私たちは横のつながりで、ほかの旅行会社と情報を共有しているのですが、彼らが口を揃えて言っていたのは「JTBがホテルのリストを出そうとしない」ということ。こうした大手による情報の独占がGoToトラベルにおける混乱の一番の原因といっていいと思います。
3カ月経っても割引分の給付金が振り込まれない
一方、GoToトラベルによる割引分の給付金が「振り込まれない」と明かすのは、兵庫県芦屋市で海外旅行を中心に取り扱う旅行会社「ブルーム・アンド・グロウ」の代表をつとめる橋本亮一氏だ。
――GoToトラベルは、簡単にいえば旅行代金の割引分を給付金で支援する仕組みですが、その給付金が振り込まれていないんですか。

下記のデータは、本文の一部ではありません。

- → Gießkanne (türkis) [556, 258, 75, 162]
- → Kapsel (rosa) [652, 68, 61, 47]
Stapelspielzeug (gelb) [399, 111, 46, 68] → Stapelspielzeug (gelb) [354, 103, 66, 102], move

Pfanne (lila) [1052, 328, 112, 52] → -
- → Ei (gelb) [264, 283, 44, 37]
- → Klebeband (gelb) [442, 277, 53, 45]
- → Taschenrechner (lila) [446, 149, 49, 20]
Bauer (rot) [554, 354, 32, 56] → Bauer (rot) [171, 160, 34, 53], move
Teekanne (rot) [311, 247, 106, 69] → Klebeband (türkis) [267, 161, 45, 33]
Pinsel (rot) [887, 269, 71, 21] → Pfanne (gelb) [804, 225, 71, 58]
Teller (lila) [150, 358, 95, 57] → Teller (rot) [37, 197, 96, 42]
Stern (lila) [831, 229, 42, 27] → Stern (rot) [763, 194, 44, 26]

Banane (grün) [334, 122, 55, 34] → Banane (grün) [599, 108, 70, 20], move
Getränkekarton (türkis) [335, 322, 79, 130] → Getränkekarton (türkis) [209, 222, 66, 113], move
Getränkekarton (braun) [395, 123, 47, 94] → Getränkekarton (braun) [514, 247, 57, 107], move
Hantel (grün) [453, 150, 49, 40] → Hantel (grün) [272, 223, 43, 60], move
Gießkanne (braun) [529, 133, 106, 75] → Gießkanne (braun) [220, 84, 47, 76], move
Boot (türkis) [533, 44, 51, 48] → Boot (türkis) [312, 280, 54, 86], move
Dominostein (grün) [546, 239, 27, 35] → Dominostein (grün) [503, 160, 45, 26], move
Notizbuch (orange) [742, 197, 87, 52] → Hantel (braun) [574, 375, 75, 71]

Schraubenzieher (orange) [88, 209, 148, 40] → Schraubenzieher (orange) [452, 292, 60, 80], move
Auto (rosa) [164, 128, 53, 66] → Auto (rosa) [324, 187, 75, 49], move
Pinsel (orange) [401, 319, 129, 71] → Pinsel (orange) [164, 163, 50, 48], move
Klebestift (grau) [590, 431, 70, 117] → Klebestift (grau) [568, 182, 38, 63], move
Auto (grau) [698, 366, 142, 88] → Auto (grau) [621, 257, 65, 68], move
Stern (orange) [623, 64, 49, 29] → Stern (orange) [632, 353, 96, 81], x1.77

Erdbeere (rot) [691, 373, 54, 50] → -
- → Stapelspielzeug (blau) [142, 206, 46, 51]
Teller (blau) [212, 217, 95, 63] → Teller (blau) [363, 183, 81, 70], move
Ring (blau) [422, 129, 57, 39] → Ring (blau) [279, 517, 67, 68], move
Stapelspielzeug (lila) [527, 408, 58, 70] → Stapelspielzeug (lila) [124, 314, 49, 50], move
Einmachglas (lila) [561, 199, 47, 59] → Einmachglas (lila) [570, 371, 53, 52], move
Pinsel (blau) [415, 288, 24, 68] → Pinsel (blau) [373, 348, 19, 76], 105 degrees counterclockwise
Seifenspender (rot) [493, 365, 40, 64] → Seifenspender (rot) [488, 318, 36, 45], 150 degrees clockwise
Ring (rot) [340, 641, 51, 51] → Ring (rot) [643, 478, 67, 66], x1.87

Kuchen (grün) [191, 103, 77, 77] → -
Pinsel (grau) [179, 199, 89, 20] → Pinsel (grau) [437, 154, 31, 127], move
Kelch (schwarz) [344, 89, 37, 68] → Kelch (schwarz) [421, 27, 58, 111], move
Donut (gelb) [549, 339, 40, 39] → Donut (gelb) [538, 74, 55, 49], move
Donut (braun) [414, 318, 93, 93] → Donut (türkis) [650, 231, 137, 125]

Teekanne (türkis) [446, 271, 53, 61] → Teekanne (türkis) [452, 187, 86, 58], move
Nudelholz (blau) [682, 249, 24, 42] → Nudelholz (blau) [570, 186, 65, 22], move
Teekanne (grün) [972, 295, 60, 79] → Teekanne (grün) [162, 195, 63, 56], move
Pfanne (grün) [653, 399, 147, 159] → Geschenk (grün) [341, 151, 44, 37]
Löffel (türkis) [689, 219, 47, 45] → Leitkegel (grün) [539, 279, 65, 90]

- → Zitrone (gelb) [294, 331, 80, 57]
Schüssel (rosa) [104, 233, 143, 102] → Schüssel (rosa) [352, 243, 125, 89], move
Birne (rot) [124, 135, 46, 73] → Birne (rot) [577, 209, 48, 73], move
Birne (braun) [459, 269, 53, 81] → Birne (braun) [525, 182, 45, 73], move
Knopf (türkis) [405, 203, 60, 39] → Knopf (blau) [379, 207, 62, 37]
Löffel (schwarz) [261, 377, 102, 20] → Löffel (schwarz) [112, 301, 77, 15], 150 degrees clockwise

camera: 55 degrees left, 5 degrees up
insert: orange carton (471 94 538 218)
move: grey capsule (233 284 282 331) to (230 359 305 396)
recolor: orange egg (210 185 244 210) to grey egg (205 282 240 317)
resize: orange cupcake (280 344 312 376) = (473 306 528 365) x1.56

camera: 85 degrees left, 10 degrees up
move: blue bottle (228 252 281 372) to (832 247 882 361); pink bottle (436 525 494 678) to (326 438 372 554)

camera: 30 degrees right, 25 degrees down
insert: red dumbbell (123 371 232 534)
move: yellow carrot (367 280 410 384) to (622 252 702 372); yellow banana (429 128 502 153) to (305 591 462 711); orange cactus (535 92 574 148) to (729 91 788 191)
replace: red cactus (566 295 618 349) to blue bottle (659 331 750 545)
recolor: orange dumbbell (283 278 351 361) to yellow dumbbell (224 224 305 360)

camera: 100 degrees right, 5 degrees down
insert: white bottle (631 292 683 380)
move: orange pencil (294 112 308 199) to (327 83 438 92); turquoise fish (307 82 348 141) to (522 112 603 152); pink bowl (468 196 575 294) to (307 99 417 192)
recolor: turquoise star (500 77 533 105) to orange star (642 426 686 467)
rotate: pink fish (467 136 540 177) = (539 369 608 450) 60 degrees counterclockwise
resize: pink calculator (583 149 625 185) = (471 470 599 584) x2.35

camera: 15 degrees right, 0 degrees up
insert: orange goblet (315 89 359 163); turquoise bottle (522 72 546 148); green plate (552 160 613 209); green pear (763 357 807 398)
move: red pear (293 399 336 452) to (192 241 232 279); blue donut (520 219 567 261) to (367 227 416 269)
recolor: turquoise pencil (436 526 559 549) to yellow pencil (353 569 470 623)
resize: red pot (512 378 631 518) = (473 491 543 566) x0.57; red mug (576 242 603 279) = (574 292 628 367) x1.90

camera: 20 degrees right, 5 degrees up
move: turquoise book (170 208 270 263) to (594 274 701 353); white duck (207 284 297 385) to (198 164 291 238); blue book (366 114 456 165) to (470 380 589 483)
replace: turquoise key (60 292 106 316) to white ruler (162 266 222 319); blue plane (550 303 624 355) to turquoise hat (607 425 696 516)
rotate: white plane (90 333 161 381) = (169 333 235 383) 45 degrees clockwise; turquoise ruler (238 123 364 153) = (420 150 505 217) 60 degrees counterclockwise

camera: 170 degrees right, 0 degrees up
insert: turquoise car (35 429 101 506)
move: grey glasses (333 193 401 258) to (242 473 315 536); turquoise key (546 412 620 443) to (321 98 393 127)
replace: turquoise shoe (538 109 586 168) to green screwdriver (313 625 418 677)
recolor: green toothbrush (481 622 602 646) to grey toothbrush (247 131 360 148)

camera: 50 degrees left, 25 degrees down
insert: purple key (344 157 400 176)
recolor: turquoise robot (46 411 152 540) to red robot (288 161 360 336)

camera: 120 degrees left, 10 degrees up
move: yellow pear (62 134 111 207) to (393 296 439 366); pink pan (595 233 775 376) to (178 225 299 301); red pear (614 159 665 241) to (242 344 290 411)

橋本 はい。7月の割引分は直接旅行者に支払われるのですが、まだ振り込まれていないようです。GoToトラベルは7月22日に始まったので、もう3カ月以上がすぎていますが、旅行会社が立て替えている8月分以降も、少なくともうちには一度も振り込まれていません。
GoToトラベルでキャッシュフローがより悪化した会社も
――どうしてそんなことになっているんでしょうか。旅行業界はコロナ以降、資金繰りが苦しいわけじゃないですか。だからこそGoToトラベルというキャンペーンが開始されたはずです。
橋本 振り込まれない理由はまったくわかりません。好意的に考えれば、急遽始めたキャンペーンだったので事務作業も相当混乱しているのでしょう。なにしろ、事務局への報告書式にしても、エクセルを加工しただけの「これで集計できるの?」というレベルのものですから。
わかっているのは、GoToトラベルによって会社のキャッシュフローがより悪化したということです。なかには、給付金が振り込まれないせいで逆に資金が回らなくなった会社もあるかもしれません。